Google Hummingbird is a new search algorithm announced by Google as part of their 15th birthday celebrations at the end of September 2013. The salient part of the previous sentence is a new algorithm; this is a totally new departure and potentially affects over 90% of searches. Interestingly, the algorithm was changed about a month before the announcement and received no noticeable negative feedback from users – a sure sign of success!
Why a new algorithm?
Users’ searches have been getting longer and more specific over time. As search queries became longer and more conversational in style Google had to understand the meaning of those queries and to adapt search results accordingly. As always it was about giving the user the information that they wanted.
Give me an example
Google wants to understand what you mean when you type in a search term. First off an example: Think of some interchangeable search queries – say ‘the best ice-cream shop in my area’. You could also mean ‘the best ice cream parlour in my area’ or ‘where to get the tastiest ice-cream in my area.’ These are all long tail conversational style queries, and Google needs to know the best pages to return as a result. Hummingbird is the new algorithm that Google hopes will provide the solution. First off they need to know where you are, which they do if you have set your location.
How does Google Hummingbird Work?
To put a very complex process in simple terms, Hummingbird uses Google patents to re-write queries using synonyms, and by paying attention to all the words in that query and how they relate to one another Google Hummingbird hopes to provide the most relevant search results based on that particular query.
In other words, ice-cream and ice cream mean the same, tastiest and best probably mean the same, and shop, parlour and where to get all mean an actual place.

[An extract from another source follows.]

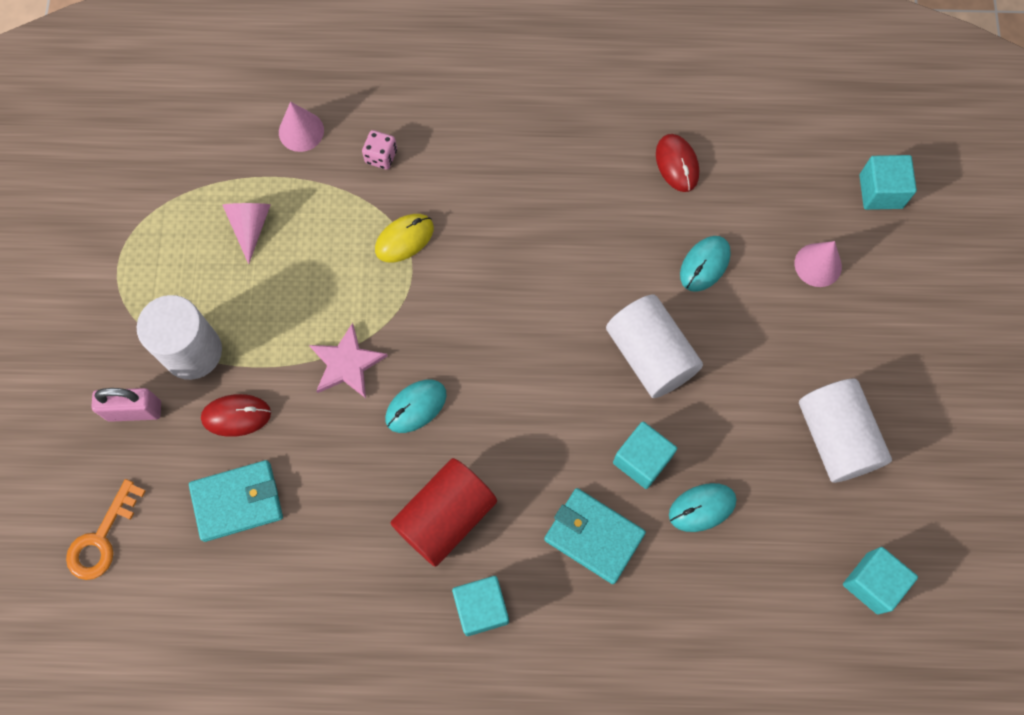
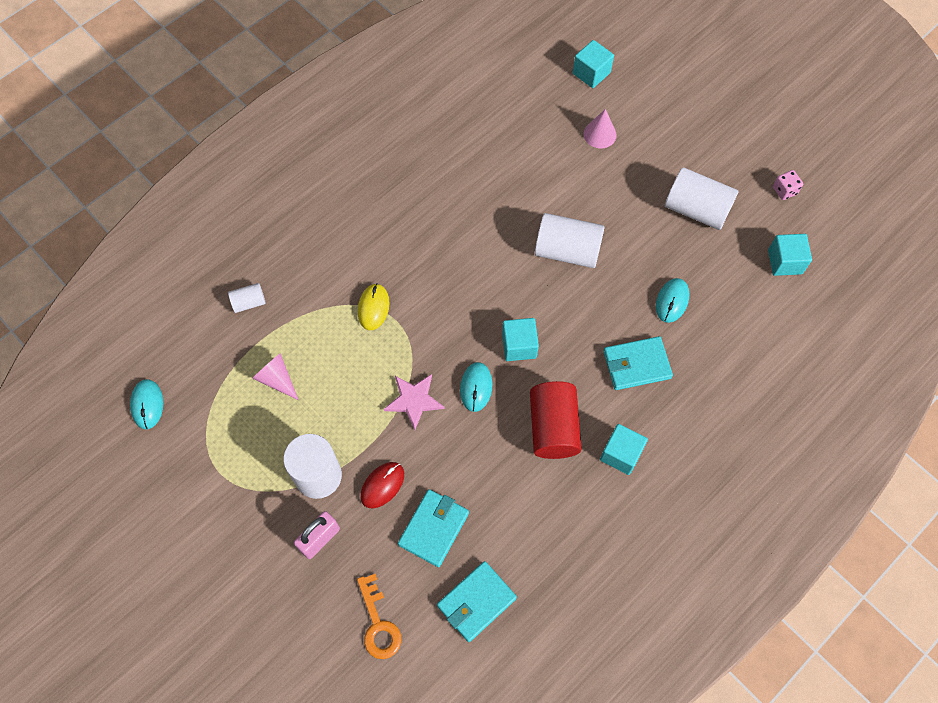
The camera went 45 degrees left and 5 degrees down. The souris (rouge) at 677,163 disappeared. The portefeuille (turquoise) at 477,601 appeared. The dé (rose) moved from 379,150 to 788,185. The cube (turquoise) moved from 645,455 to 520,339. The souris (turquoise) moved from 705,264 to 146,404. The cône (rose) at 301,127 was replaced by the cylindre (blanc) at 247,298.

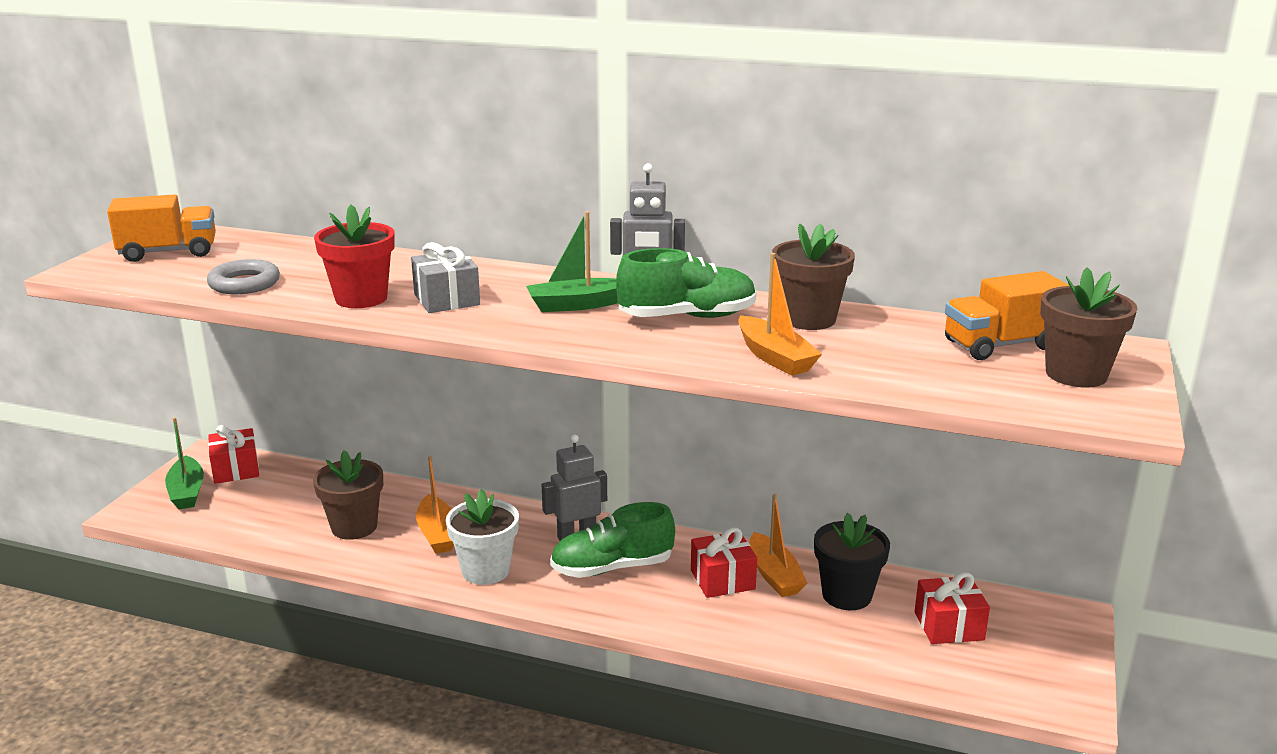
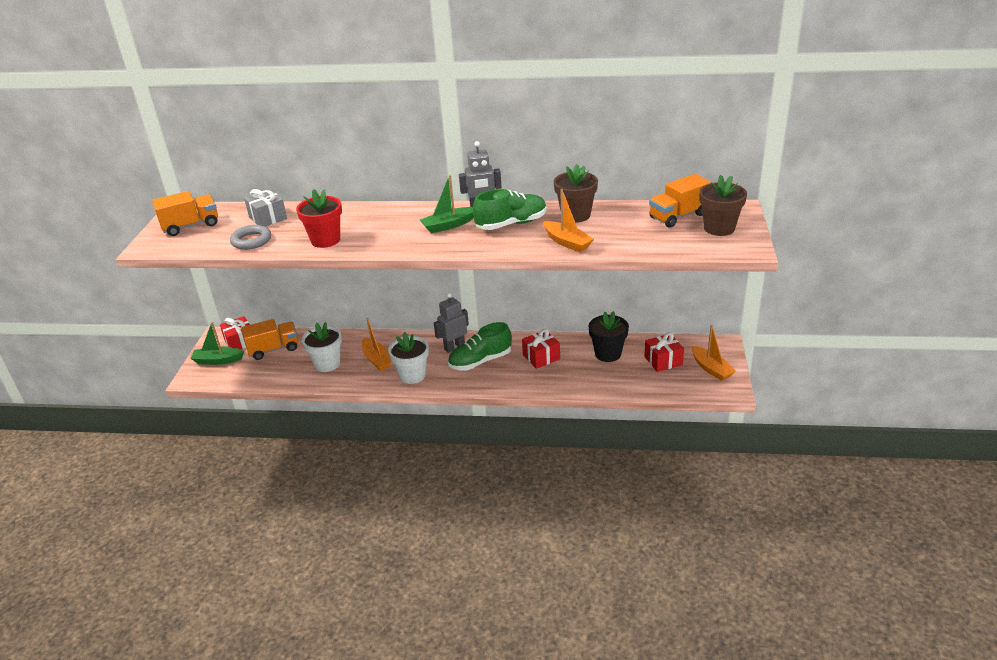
The camera went 10 degrees left and 10 degrees up. The camion (orange) at 269,339 appeared. The cadeau (gris) moved from 445,277 to 265,208. The bateau (orange) moved from 778,545 to 714,353. The pot de fleurs (marron) at 348,495 became the pot de fleurs (blanc) at 322,347. The bateau (vert) at 184,463 turned 120 degrees clockwise.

Here is an excerpt from one of Google’s patents:
A search query for a search engine may be improved by incorporating alternate terms into the search query that are semantically similar to terms of the search query, taking into account information derived from the search query. An initial set of alternate terms that may be semantically similar to the original terms in the search query is generated.
Hummingbird ties together the query re-writing patents that Google has filed and also builds on the latent semantic indexing that is the discovery process for finding related terms and phrases. LSI plays a key role in what is returned on search engine results pages (SERPs), learn about LSI in my earlier blog – Why content is king, the science behind the statement.
What does Hummingbird mean for me?
It seems clear that Google is working towards returning the most relevant content to any given search query. In practical terms this means that Google will continue to reward good quality content. Having a content strategy based around long-tail keywords, and paying attention to the 5 W’s (what, where, when, who and why) will pay dividends in the long term.